We’re a cell-phone family. Our house hasn’t had what the phone geeks call a landline since 1999. In fact, I cut quite a bit of telephone wiring out of our walls during a recent remodeling, which means that whoever lives in our place later is going to be in for a nasty surprise—unless they’re just like us.
In my basement office, I have about 15 cell phones in various states of disrepair. I review electronics, so most of these are loaners, but sometimes I carry up to five mobile phones with me at any one time. That can’t be good for my genetic structure or my attention span.
To prep for this ordeal, I began noting how I used my phone. I received calls, sure, but I also had my calendar on there and a full phone book, and I used it to receive IMs and e-mails.
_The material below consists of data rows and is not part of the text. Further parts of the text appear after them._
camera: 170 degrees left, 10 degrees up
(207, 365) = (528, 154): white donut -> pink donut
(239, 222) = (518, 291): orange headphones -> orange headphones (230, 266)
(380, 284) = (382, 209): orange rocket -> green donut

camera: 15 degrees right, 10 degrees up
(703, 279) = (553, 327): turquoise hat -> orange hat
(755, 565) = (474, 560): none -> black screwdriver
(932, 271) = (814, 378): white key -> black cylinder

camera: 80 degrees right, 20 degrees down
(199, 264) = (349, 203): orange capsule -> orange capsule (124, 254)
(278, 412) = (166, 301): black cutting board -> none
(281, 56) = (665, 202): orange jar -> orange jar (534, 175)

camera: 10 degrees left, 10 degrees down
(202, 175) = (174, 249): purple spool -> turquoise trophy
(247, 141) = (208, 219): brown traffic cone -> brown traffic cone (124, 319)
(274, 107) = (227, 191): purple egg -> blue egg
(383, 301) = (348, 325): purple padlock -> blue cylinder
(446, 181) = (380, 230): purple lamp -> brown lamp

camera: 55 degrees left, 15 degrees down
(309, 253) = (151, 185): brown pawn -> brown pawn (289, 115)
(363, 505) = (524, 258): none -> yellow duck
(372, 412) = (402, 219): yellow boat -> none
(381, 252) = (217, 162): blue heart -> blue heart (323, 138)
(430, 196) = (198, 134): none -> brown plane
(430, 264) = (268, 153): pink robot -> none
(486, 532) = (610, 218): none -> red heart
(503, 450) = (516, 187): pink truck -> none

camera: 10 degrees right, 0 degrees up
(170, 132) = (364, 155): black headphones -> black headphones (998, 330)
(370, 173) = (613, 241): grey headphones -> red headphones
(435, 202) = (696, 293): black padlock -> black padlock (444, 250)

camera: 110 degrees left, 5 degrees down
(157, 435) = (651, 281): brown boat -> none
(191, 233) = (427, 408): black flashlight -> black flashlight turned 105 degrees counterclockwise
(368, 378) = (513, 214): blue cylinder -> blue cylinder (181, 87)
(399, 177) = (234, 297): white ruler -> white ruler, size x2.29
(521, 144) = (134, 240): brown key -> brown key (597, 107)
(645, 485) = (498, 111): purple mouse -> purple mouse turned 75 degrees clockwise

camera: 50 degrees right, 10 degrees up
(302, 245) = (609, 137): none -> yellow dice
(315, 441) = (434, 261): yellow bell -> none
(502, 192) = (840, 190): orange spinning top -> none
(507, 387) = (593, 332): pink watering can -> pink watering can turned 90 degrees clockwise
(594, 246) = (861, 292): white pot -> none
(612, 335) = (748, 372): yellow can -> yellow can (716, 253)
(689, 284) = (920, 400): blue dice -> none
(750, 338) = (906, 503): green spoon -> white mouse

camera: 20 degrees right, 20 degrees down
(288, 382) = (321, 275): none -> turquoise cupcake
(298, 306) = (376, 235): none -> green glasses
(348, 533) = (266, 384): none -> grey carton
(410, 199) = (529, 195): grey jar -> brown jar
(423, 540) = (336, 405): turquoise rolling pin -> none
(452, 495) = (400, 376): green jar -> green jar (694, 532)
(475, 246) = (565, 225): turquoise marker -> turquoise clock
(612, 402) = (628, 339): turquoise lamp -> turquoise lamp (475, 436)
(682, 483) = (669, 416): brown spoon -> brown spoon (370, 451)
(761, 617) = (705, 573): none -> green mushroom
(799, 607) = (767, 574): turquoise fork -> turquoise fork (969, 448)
The calendar and phone book were easy to replace—I printed out an agenda that I carried around. In lieu of getting Google Maps on my phone, I planned ahead and printed paper maps. I was tired of instant messaging people in the street, so that was a feature I thought I wouldn’t miss.
I forwarded all my cell numbers to our Vonage Internet phone. When I left the house for the first time without a cell, it was like leaving without a kidney—something was seriously amiss.
The weeks that followed felt empty. My cell phone was a time waster and a tool. If I was bored on the train, I could whip it out and play a game of solitaire. If I was expecting an important call or e-mail, I couldn’t really leave the house. I was tethered—a strange feeling in this era of wireless communications.
You can leave the house without your wallet and even your keys. There are always ways around those simple logistical issues. At worst, you can use your cell phone to call a locksmith. But try heading for an increasingly hard-to-find pay phone, lifting the receiver to your ear and talking into something that may or may not have been sprayed by a street sweeper in the past half hour. I used to worry about cell-phone radiation. Now I was risking an E. coli infection with every word.
I didn’t receive my wife’s call about our son’s first nine steps. I was late to appointments in midtown because people assumed I was getting their messages. I missed the immediacy of sending and receiving a text message (i’m here, where r u?). I missed my cell phone. You can give up a lot, but communication is such a basic, elemental need that anything that increases connectivity quickly becomes indispensable.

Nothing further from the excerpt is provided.